Third is visibility. Many of the comments on Adam’s YouTube page noted the subdued color of his Hobie, as well as his lifejacket and wetsuit. Adam agreed. After the accident he installed a bright orange flag from Railblaza and upgraded to a brightly colored NRS Chinook OS lifejacket. His next Hobie will be highly visible too.

Fourth is to think like a power boater. Adam’s family didn’t have a boat growing up, but they often went out in friends’ boats—including outboard skiffs like the one that ran him down. Visibility on the water can be compromised by all sorts of things—fog, glare, low-angle sun, or as in the case of that tin boat with a rear-mounted outboard, the bow of the boat itself. Adam knew he was in trouble when he spotted that boat coming at him, and couldn’t see the operator’s eyes.

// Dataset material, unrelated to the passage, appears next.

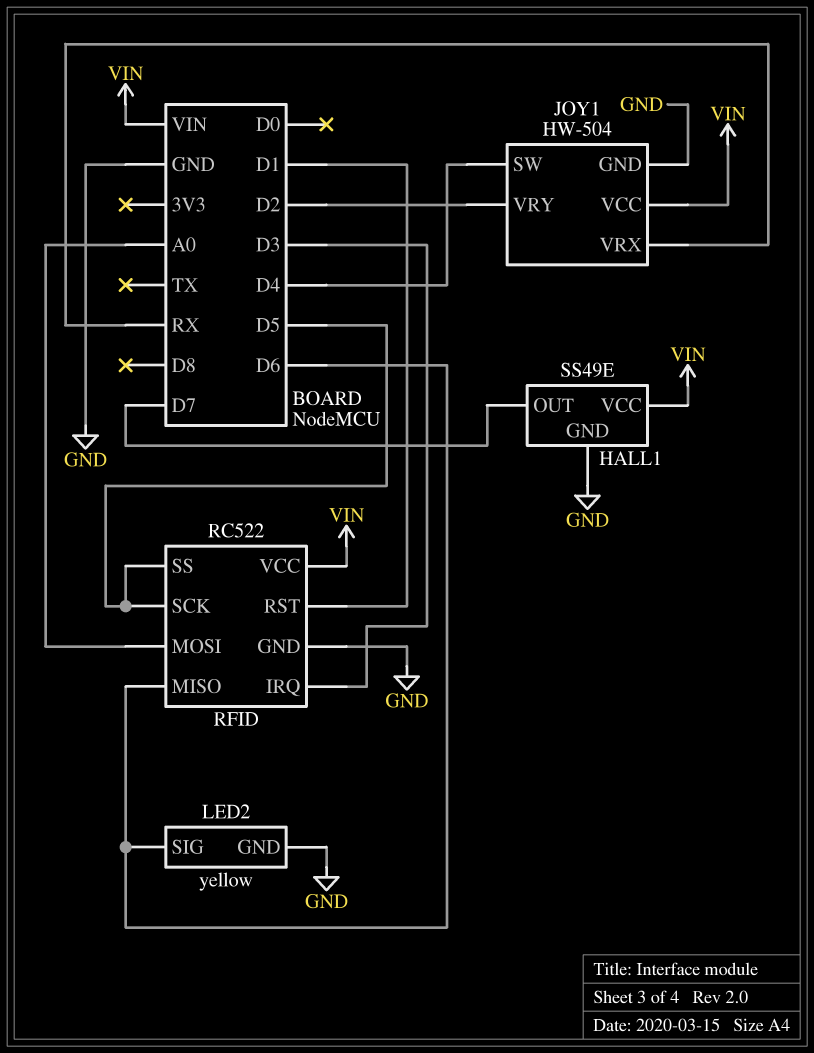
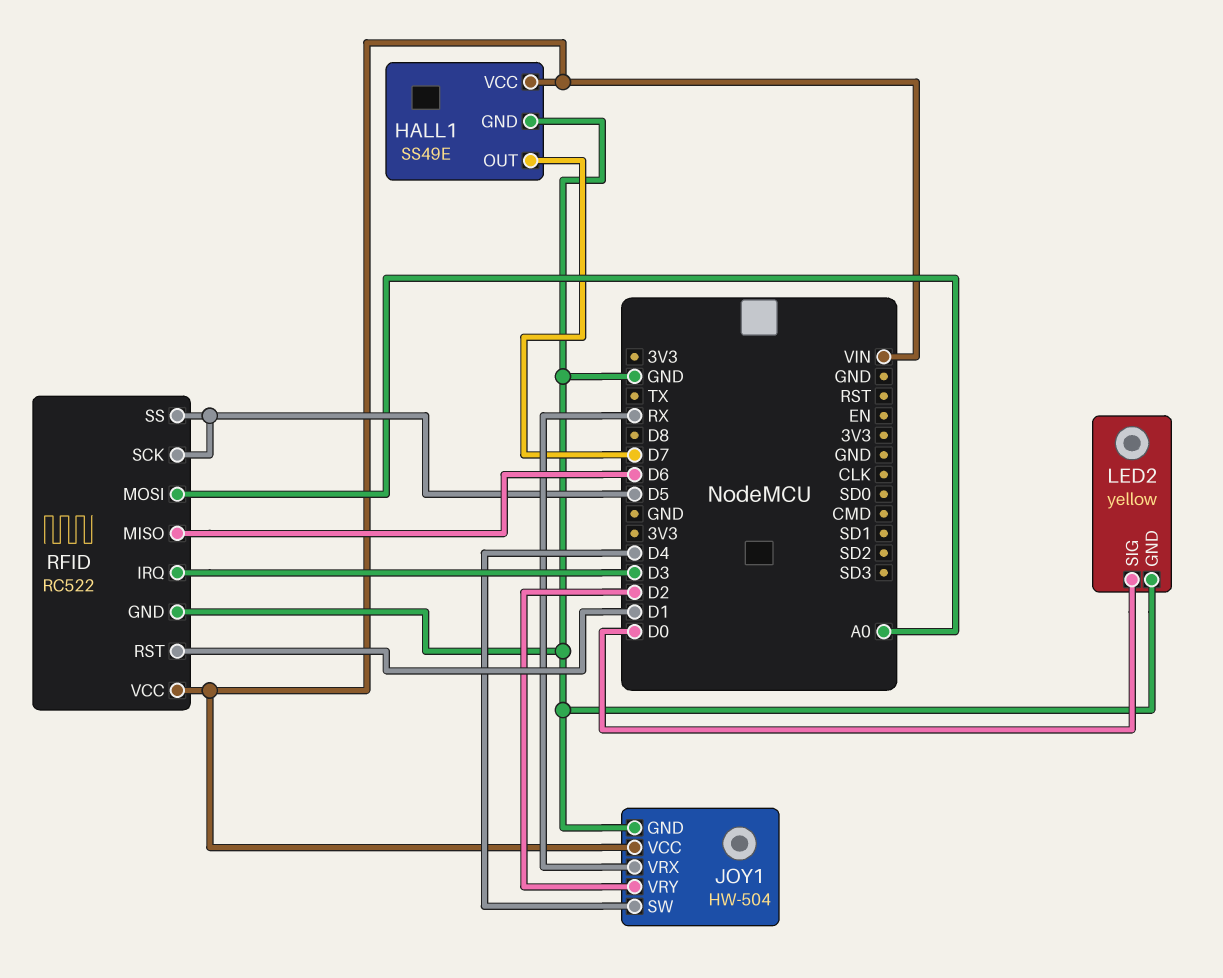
LED2 pin SIG: D6 -> D0

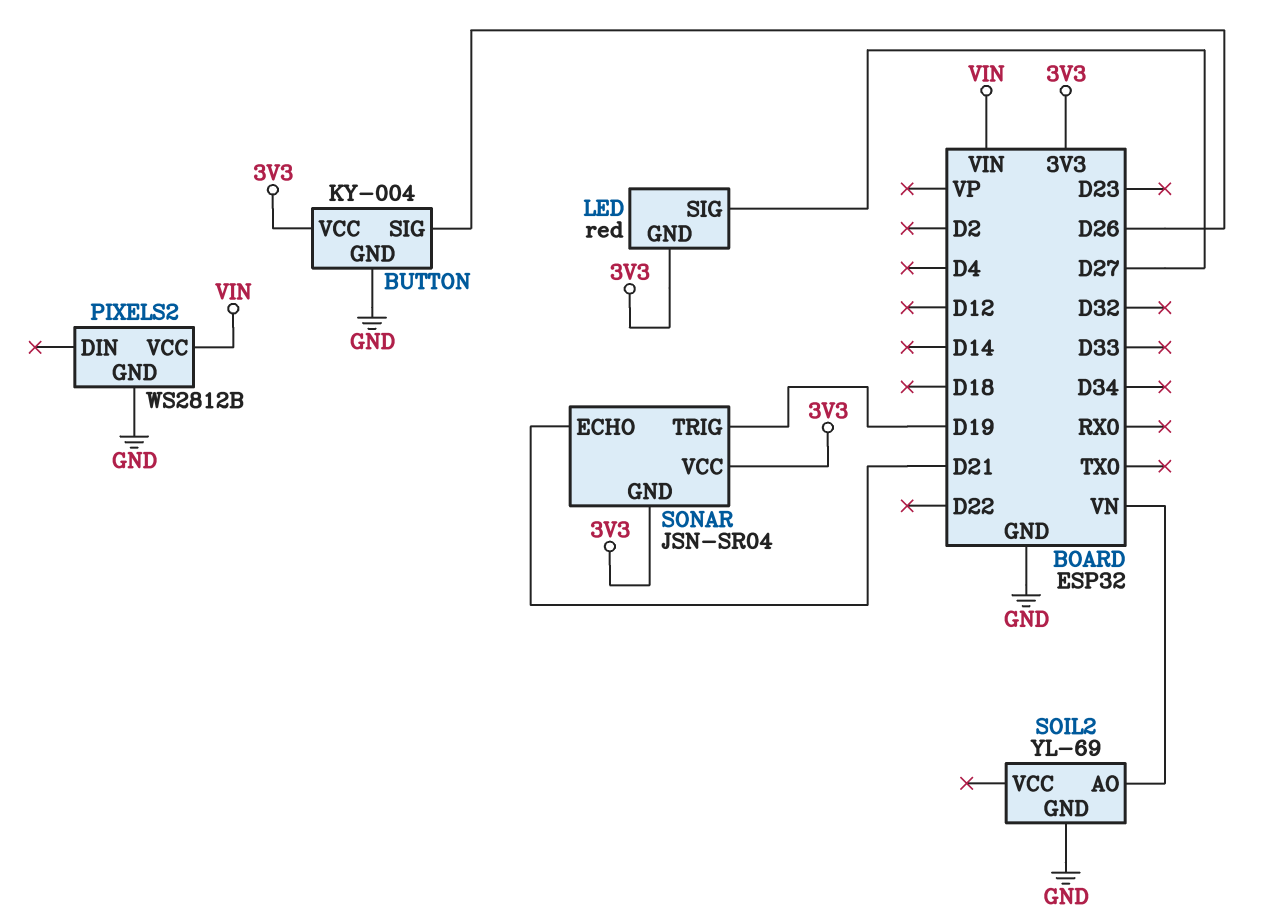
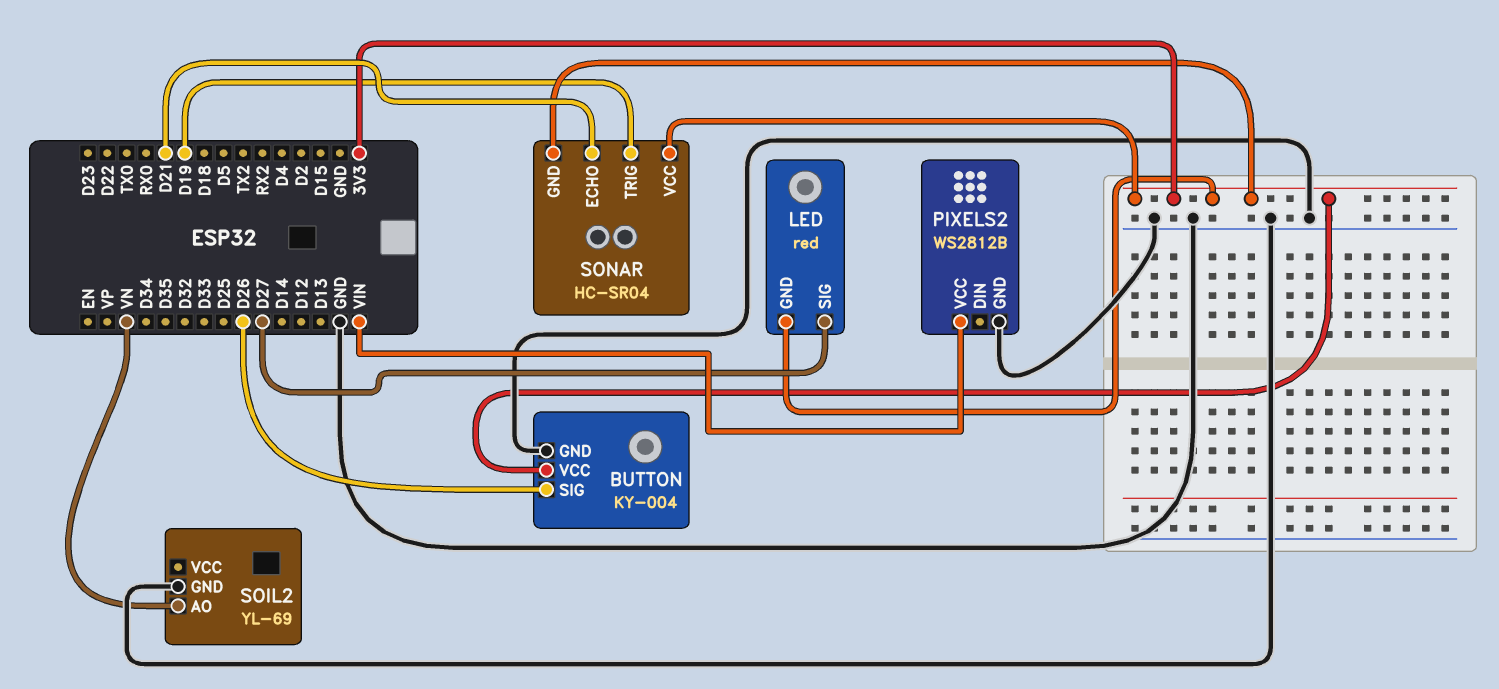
SONAR: JSN-SR04 -> HC-SR04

Being around other boats in a kayak is like riding a motorcycle in traffic. You have to assume that the other guy doesn't see you, and act accordingly. The seven pedal strokes Adam took before the boat mowed him down turned a potentially tragic accident into a glancing blow. That’s a good thing. The bad thing is that even though he saw the boat coming, he couldn’t yell loud enough to get the operator’s attention.

Which brings us to number five: Carry an air horn or whistle. A sharp whistle blast might have alerted the power boater in time to avoid the collision. Even if not, a whistle is an essential safety aid for kayakers and other boaters. It allows you to signal your position in fog or dark from well beyond vocal range. They cost three bucks, take almost no space in your lifejacket, and save lives.

Finally, keep fishing. You might just catch your personal best.